Tuesday, February 07, 2006

More on Martin Luther King, Jr.

As we remember Mrs. King today, I thought it a good time to include our pastor's comments from last month's King Fling.

We do a lot of talking about Martin’s dream…"I have a dream," he said, "That my four little children will one day live in a nation where they will not be judged by the color of their skin, but by the content of their character, that someday, “little black boys and black girls will be able to join hands with little white boys and white girls and walk together as sisters and brothers.”

But Vincent Harding reminds us that our fixation on Martin’s ‘Dream’ is symptomatic of a dangerous collective amnesia. We insist on approaching King in a way that makes him easy to handle; we want King to fit our agendas. Increasingly, the nation wants to package him, market him—and thereby ignore him.

Poet Carl Wendell Himes, Jr., says,

Now that he is safely dead
Let us praise him
build monuments to his glory
sing hosannas to his name.

Dead men make
such convenient heroes: They cannot rise
to challenge the images
we would fashion from their lives.

And besides,
it is easier to build monuments
than to make a better world.

Hardin says that the ‘Dream’ is not a cozy, abstract idea floating in our conscience and memory. It grows out of and flows back into the practical, active work and struggle for social transformation.

And so, it’s not Martin’s dream that I celebrate tonight. There were many dreamers in Martin’s time, and there are many dreamers today. But dreaming, like faith, without actions, is dead. What I celebrate tonight is Martin’s willingness to take strategic action, to figure out what it would take to turn his dreams into realities, more specifically, to think strategically, one, about who had the power to bring about the change that he wanted to see, and two, about what pressures would need to be applied to those specific powers that be in order to make them do it.

In organizing, we say that power is the ability to help or to hurt (non-violently, of course).

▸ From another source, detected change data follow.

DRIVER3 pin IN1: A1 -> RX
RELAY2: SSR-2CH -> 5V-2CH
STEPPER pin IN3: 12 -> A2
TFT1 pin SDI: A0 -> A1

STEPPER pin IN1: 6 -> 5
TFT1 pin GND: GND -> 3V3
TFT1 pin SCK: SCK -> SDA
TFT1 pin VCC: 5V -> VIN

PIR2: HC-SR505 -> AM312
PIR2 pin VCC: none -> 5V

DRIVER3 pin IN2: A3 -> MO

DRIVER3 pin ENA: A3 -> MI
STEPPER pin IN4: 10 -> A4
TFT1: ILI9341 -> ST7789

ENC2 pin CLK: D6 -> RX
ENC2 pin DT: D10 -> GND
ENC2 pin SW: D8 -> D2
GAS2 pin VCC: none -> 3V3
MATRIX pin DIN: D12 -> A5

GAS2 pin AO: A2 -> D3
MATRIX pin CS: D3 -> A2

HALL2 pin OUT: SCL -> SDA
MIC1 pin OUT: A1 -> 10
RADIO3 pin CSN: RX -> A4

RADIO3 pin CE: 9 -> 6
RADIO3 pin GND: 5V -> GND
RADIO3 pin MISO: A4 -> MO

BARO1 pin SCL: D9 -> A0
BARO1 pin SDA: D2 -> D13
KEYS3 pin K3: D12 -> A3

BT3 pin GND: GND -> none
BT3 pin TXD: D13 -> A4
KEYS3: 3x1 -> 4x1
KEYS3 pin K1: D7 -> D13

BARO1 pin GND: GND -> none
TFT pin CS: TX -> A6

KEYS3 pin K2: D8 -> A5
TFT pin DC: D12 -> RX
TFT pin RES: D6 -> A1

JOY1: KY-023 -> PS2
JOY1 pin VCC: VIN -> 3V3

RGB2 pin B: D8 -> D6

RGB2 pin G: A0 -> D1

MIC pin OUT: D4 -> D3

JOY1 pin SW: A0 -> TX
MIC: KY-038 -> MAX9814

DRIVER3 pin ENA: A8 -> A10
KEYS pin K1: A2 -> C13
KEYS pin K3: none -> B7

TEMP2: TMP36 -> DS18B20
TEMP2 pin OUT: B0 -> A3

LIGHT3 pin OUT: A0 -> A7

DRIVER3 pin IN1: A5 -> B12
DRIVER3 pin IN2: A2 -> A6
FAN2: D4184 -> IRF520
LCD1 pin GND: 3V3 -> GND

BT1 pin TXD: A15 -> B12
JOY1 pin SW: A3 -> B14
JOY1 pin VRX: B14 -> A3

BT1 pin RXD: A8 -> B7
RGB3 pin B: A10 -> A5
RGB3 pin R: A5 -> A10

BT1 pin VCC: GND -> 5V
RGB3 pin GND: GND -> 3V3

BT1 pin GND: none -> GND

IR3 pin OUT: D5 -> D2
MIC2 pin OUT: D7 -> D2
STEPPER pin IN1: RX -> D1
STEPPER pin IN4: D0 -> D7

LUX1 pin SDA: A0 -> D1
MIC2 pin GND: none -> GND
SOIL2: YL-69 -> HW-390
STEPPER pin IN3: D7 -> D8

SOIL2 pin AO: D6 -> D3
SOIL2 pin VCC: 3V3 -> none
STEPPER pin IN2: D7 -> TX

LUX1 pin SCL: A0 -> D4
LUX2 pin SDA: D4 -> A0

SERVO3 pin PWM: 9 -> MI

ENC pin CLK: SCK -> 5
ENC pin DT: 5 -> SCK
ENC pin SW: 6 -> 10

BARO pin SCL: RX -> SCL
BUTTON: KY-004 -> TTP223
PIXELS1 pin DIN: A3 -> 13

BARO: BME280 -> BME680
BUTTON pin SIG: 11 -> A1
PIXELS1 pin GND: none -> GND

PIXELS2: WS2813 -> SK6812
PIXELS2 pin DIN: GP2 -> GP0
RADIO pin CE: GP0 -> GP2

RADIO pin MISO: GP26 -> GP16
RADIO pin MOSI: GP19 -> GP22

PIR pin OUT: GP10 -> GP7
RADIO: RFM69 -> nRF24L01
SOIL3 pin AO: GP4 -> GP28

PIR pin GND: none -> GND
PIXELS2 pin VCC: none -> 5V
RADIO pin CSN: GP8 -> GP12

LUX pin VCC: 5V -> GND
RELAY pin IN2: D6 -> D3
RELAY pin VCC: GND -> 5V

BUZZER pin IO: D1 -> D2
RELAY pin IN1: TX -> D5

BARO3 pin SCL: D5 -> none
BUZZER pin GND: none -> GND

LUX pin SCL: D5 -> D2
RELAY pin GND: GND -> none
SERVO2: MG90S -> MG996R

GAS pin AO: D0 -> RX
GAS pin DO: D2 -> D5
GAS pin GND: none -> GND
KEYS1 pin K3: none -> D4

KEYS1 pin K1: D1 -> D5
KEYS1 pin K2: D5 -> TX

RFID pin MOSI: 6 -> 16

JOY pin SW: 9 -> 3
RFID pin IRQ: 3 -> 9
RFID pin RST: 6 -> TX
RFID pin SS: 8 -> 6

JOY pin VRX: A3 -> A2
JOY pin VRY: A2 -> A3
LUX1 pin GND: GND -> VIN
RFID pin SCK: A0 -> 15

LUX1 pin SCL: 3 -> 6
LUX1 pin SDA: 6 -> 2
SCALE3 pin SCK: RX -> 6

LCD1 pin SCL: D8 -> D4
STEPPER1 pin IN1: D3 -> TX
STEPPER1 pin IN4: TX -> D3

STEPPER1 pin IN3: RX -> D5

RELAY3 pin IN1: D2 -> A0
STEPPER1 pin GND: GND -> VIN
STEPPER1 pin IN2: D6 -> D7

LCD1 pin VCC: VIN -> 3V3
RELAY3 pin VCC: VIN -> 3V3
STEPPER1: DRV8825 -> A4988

Martin used different language, but was clear about that concept.

According to Harding, By the last fall and winter of his life, King announced that…massive nonviolent civil disobedience would become the center of his movement for the next major initiative—the "Poor People's Campaign." His plan was to mobilize and train thousands of the poor and their allies to come to the nation's capital and "just camp here and stay" until the country's elected leaders acted on the urgent needs of the poor. "The city will not function," (power to hurt) he warned, until Congress created and approved "a massive program on the part of the federal government that will make jobs or income a reality for every American citizen."

King was envisioning more than Washington as target. "We've got to find a method that will disrupt other cities if necessary, create the crisis that will force the nation to look at the situation, dramatize it, and yet at the same time not destroy life or property," he said.

King was willing to use his power and the power of the people to disrupt cities, to create crisis, to effect change.

And so, tonight I celebrate Martin Luther King, Jr., not because of his dream, but because of his power. Not individual power, but organized power. Not power over, but power among. In King’s words, not power for power's sake, but power that is moral, that is right and good. In Harding’s words, power at the service of radical social transformation.

May we, too, learn to be a powerful people.